An ATD file may import other ATD modules using import declarations. Import declarations must appear after any top-level annotations and before any type definitions.

Syntax:

import module.path <annotations> as alias <annotations>

The as clause is optional. Without it, the local name of the imported module is the last component of the dotted path (e.g. import foo.bar binds the local name bar).

Type names from an imported module are referenced using dot notation: alias.typename (or lastcomponent.typename when no alias is given). For example, if a module types is imported, the type date from that module is written types.date in type expressions.

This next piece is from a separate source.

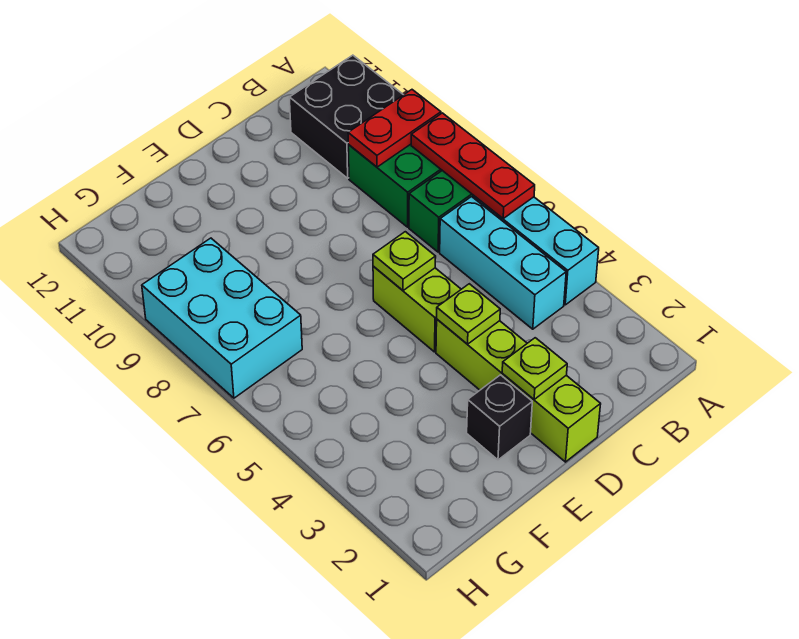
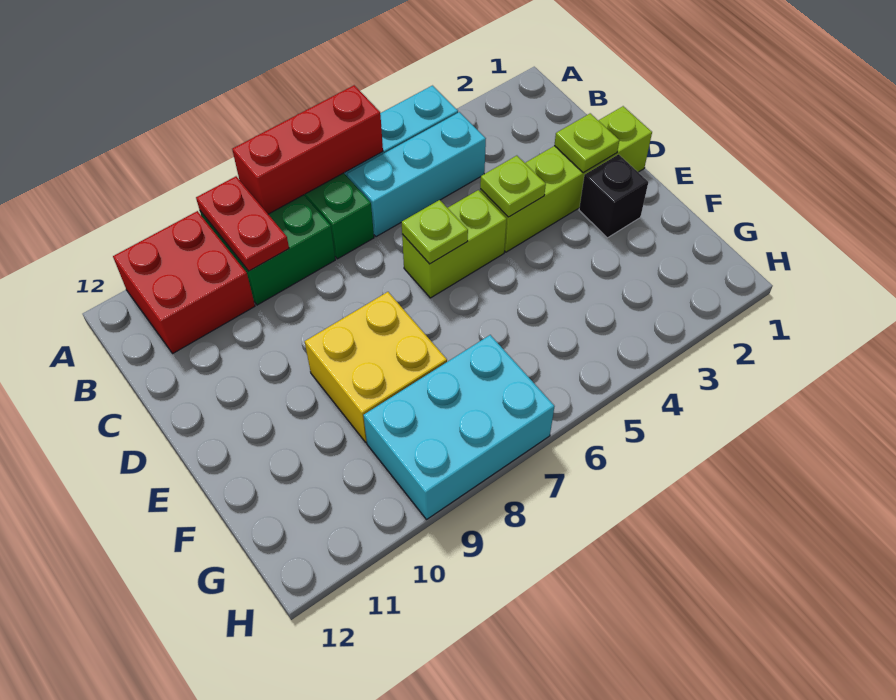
red plate A6:A8 level 2 -> red brick A6:A8 level 2
black brick A10:B11 level 1 -> red brick A10:B11 level 1
none -> yellow brick E8:F9 level 1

Annotations on the path or alias allow language-specific backends to override the module name used in generated code. The annotation <ocaml name="..."> (or the equivalent for another target language) on the path controls how the module is referenced in generated output, while the same annotation on the as clause controls the local alias name used in the generated code.

Examples:

(* Simple import: local name is "common" *)
import mylib.common

(* Import with an alias *)
import mylib.common as c

(* Using an imported type in a definition *)
type event = {
  id : string;
  timestamp : common.date;
}
(* Language-specific name annotation on the path *)
import mylib.common <ocaml name="Mylib_common">

(* Language-specific name annotation on the alias *)
import mylib.common as c <ocaml name="Common">

Warning:

Dotted module paths (e.g. import foo.bar.baz) are an experimental feature. Each code generator maps them to file paths in its own way and there is currently no guarantee of consistent behavior across backends. When possible, prefer single-component module names (e.g. import baz or import foo as bar). Support for dotted module paths may be removed in a future release.